Ardern then announced the creation of the Prime Minister’s Business Advisory Council with Air New Zealand CEO Christopher Luxon as its inaugural chair.

“Christopher and I will be putting together over the coming weeks a team of business leaders, committed to building a new economy, to advise on matters relating to the economy, our strategy and agenda,” she said.

“But this is not just a group that will provide thought leadership. Members of the group will be tasked with working alongside us to assist with addressing some of the big challenges we face. I want the council to report to me on the issues and opportunities they see and identify emerging challenges like skills, training and migration and the challenge of scaling New Zealand businesses up and growing our export led wealth.”

Ardern said she wanted advice from business leaders taking a helicopter view of the economy and who were long-term strategic thinkers.

“The Council will supplement the work that business is already doing on initiatives like the tripartite forum on the future of work, but it is fair to say that there is no formal advice stream such as this, and it’s time that changed.”

“This is about ensuring business has a voice at the table, but also are actively involved in leading us in our new direction.”

Ardern concluded that New Zealand had a positive future despite the ‘giant flashing sign with fireworks’ of low business confidence.

“We are promoting change because without change our businesses and our economy are at risk. But change does not need to breed uncertainty, not when instead it can breed opportunity,” she said.

“I have confidence that our relationship will thrive, that our agenda will successfully tackle the challenges we face, and that our shared achievements for the country will leave a lasting legacy future generations will thank us for.

“Now let’s get on with it.”

Her concluding comments showed she believed business leaders needed simply to listen more closely to the Government, get more involved and ‘buck their ideas up’ about the positives in the economy.

A pep talk, and uncertainty remains

It was more of a pep talk than a new plan or an acknowledgement that business owners had legitimate concerns.

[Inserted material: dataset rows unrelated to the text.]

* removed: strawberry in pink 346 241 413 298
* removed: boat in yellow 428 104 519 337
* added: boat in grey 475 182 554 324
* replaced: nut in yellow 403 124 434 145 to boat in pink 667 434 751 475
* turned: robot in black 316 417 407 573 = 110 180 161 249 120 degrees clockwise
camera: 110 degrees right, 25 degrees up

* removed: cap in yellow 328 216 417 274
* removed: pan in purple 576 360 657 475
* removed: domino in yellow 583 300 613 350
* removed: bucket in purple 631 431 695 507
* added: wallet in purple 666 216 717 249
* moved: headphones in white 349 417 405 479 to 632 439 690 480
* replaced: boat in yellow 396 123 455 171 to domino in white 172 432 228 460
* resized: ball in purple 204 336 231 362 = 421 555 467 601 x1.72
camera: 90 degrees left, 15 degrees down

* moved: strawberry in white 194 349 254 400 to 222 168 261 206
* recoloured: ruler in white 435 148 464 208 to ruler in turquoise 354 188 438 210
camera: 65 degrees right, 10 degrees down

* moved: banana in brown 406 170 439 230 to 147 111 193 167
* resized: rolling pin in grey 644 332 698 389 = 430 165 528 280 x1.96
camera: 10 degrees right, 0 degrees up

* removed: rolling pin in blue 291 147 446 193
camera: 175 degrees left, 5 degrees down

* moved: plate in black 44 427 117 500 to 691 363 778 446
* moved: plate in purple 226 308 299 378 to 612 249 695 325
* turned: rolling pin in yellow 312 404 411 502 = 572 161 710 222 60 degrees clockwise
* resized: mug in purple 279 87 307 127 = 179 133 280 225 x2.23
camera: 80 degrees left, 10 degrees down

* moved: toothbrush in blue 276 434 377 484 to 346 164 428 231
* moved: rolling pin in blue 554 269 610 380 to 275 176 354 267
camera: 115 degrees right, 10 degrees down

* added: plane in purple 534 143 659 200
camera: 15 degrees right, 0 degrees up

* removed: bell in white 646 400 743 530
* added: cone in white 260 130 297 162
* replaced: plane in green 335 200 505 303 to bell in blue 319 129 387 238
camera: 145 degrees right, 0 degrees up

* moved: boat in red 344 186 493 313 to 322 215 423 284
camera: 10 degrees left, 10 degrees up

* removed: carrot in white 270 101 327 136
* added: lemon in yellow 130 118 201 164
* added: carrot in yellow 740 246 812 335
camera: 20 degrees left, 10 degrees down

I doubt it will calm the horses much, given the long-awaiting temporary work visa changes are still a ‘month or two away’, the minimum wage hikes are still planned and Auckland massive infrastructure deficit remains unaddressed. The Government is still legislating for its Urban Development Authority, its infrastructure investment bonds and still hunting for other sources of capital to build two crucial rail lines in Auckland. Certainty on those projects and that spending is unlikely before 2020.

The next reading will be from the ANZ’s Business Outlook survey for August. It is due for release on Thursday, but almost all of the confidence readings will be from before the speech.